The USD knocked the hell out of the other heavyweight currencies except the JPY in Last Friday’s ‘match’. Market participants regained their confidence in the market last Thursday. The USD weakened as a result as they switch back to higher yielding assets like the AUD and the EUR. Their optimism, however, faltered once again which gave support to the USD.
The US’ trade balance in May was due last Friday. The USD gained ground ahead of the report in anticipation that its trade deficit would balloon to -$30 billion from -$28.8 billion. Trade balance measures the difference US’ exports and imports. A trade deficit (negative trade balance) means that imports exceed exports. Instead of widening, its trade balance surprisingly came in at -$26 billion. The USD’s gain was shortly reversed.

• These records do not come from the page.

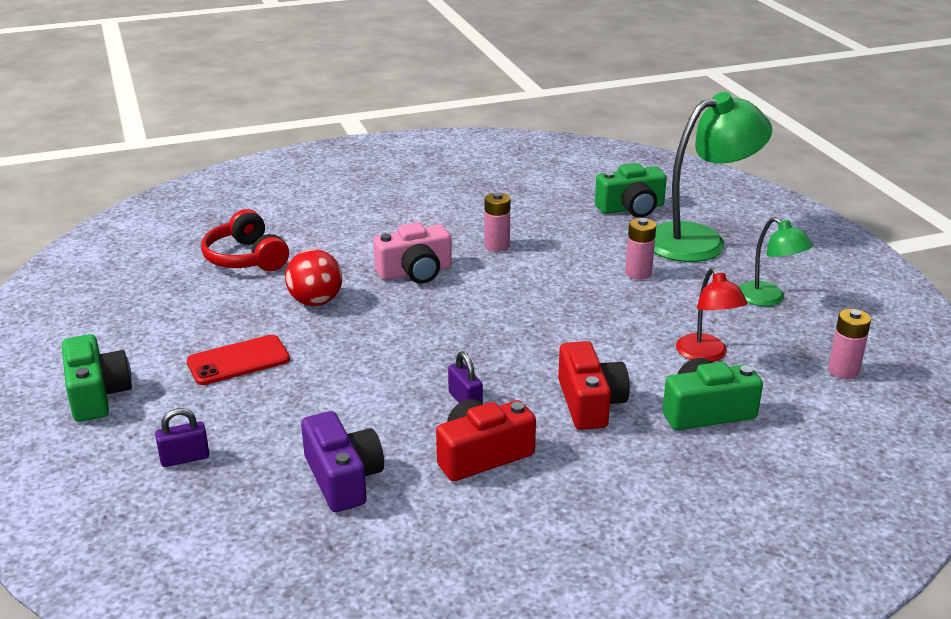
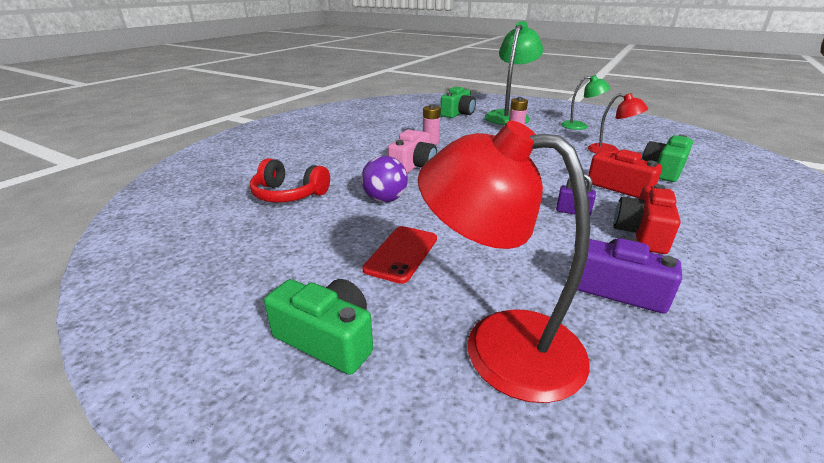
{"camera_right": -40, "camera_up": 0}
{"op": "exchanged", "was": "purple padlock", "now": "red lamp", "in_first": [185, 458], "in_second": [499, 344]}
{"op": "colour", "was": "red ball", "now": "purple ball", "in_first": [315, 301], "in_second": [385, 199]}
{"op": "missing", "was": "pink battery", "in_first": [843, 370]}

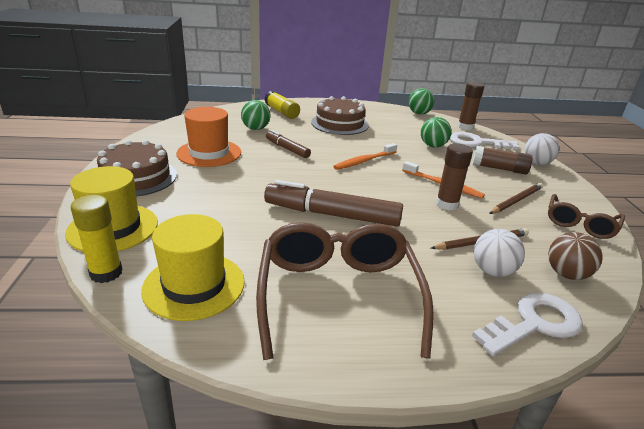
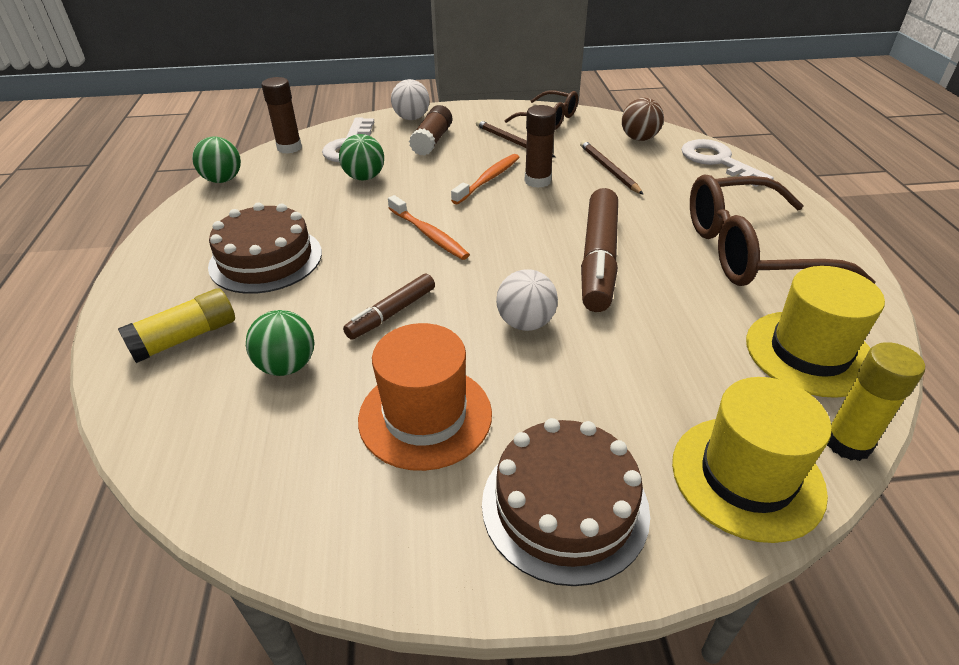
{"camera_right": -90, "camera_up": 10}
{"op": "relocated", "was": "white ball", "in_first": [492, 271], "in_second": [525, 323]}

The preliminary result of the University of Michigan consumer sentiment survey was also reported. The index is based on about 500 consumer surveys regarding the relative level of current and future economic conditions. The account came in at 64.6, well below the expected 70.9 reading after registering a score of 70.8 during the month prior. The USD headed north following the report.
Today (6:00 pm GMT), the US Federal budget balance will be announced. Market participants expect the US budget deficit to narrow to -$65.5 billion from a high of -$189.7 billion. A lower deficit could mean that government spending would also lessen. However, such could be seen positively (for the USD) given the US’ surging debts.